The most common mistake small businesses make when it comes to cyber security is believing they’re too small to be a target. In fact, cyber security experts say small businesses may be at greater risk than larger firms precisely because hackers count on them to have lax security.

Most digital criminals use a scattershot approach that exploits vulnerabilities anywhere they can be found. Malware is designed to operate in the background, stealing passwords and other data. Ransomware is even more aggressive: hackers cut off access to your own data and demand money to get it back.

So, how can you protect your company and your customers’ sensitive data? Here are the top five cyber security mistakes small businesses make and what the pros say you should correct now:

1. Not updating software

The first line of defense for any business network is a good firewall and current antivirus and malware software, says Steve Weisman, an attorney who writes about cyber security for USA Today and on his own blog. But a surprising number of companies don’t update their security software or hardware, which exposes them to hackers. Weisman also recommends that sensitive records be kept on a computer that is not connected to the company network or Internet. “If somebody does fall prey to malware, then they’ve segregated what the hacker is going to get,” he says.

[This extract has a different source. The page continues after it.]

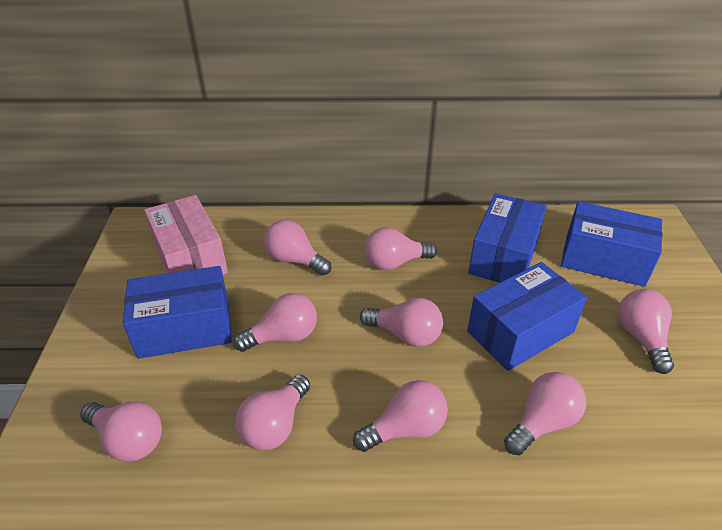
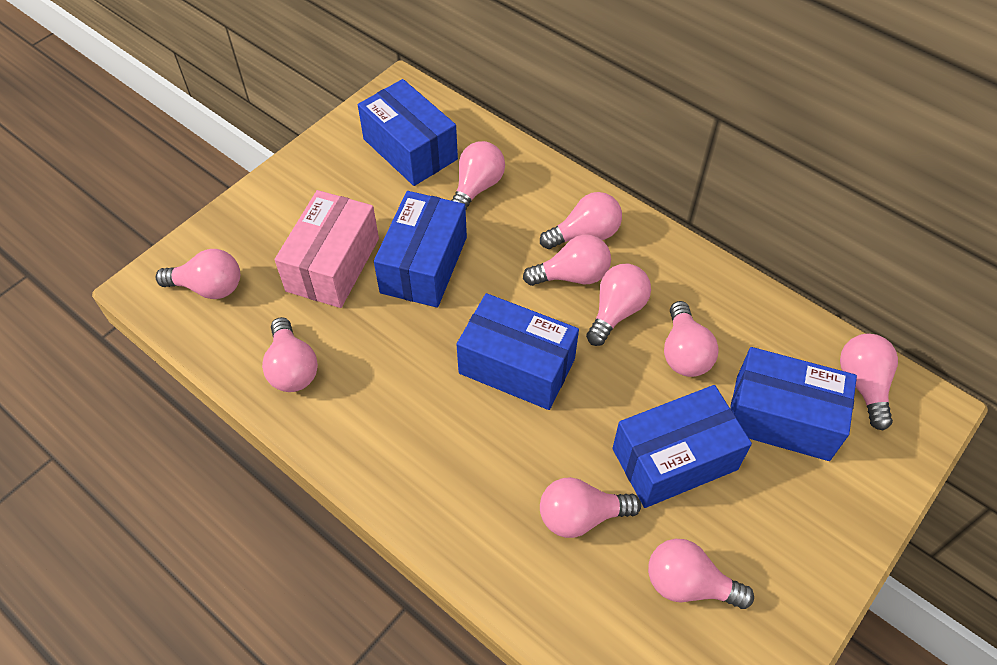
blue box: 4 -> 5
pink light bulb: 9 -> 10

2. Not training your staff

Email is the Achilles’ heel of cyber security, according to small business security consultant Jim Stickley. “When you look at every major security breach in the last two years, almost every one of them started with email,” Stickley says. One service of his firm, Stickley on Security, is to educate a company’s employees on security practices. They learn how to inspect every email to ensure it’s really from a trusted sender and to detect phishing attacks. Phishing emails are designed to look like they’re from a trusted party, but they contain attachments or links designed to steal passwords or unleash malware. Stickley even writes his own malware at his clients’ request to test the security of their network—and their employees’ training.

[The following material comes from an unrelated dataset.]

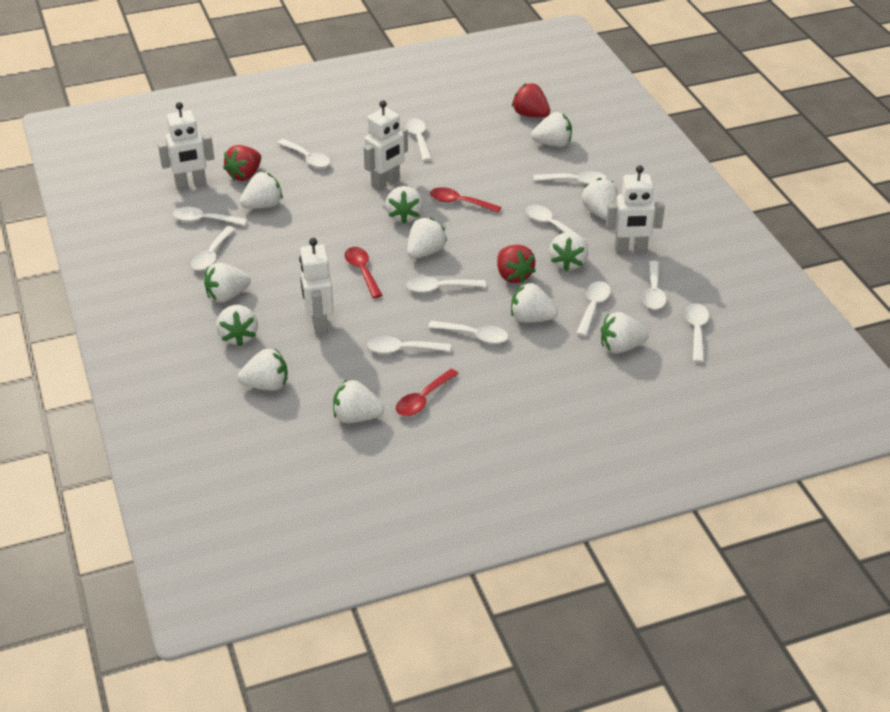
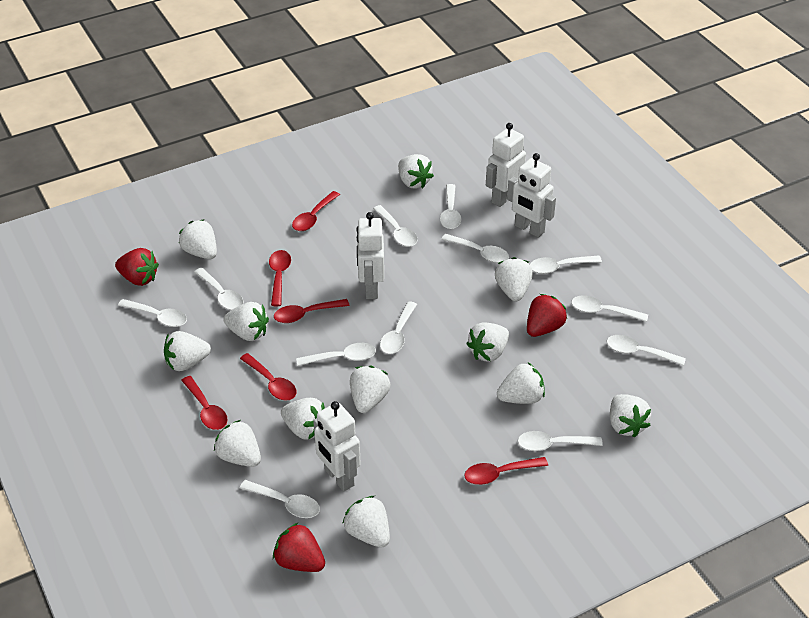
red spoon: 3 -> 6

Cyber_Security_PQ.jpg3. Leaving mobile devices unprotected

A stolen laptop or smartphone can expose internal emails, account numbers, customer data and more. But many company devices aren’t even password-protected, says Frank Bradshaw, president and CEO of Ho’ike Technologies, which provides outsource security services to small businesses. Bradshaw says every company should use mobile device management, which encrypts all data and can track a lost or stolen device. He also recommends that firms limit the kind of data employees can access remotely.

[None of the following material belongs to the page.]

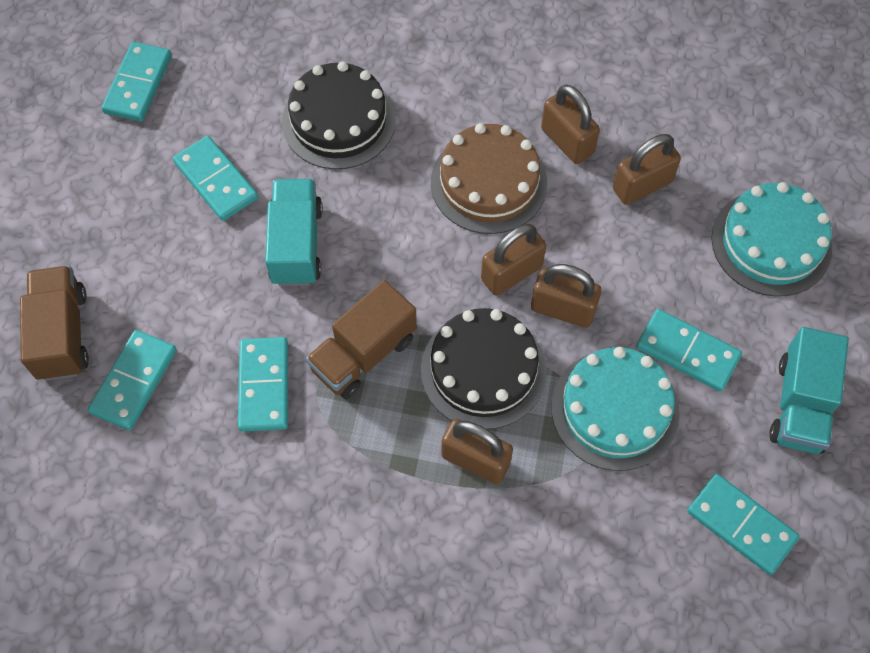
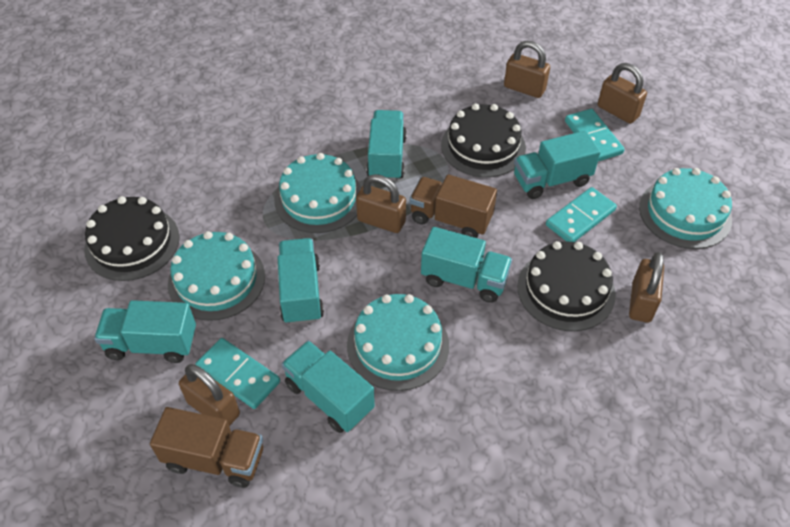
black cake: 2 -> 3
brown cake: 1 -> 0
turquoise cake: 2 -> 4
turquoise domino: 6 -> 3
turquoise truck: 2 -> 6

4. Overlooking internal threats

As soon as an employee leaves the firm, his or her email account and logins should be deleted, Bradshaw says. His firm uses a cloud-based program to instantly revoke access on all devices connected to that person. And while it’s difficult to imagine, current employees’ activity should also be monitored if there’s reason to believe that sensitive customer information or documents are being accessed without sufficient reason. At a law office where Ho’ike provides data loss and leakage prevention, Bradshaw says, their software detected that one attorney downloaded dozens of files in just two minutes. When confronted, he admitted he was leaving the firm and attempting to take client files.

5. DIY security

If your business can’t afford a dedicated IT person, consider outsourcing the work of setting up and monitoring your security infrastructure. Bradshaw says it’s an insurance policy you can’t live without. And Weisman says there are many affordable options today for small business owners. “It’s doable at a good price, particularly when compared to the price of failure,” he says.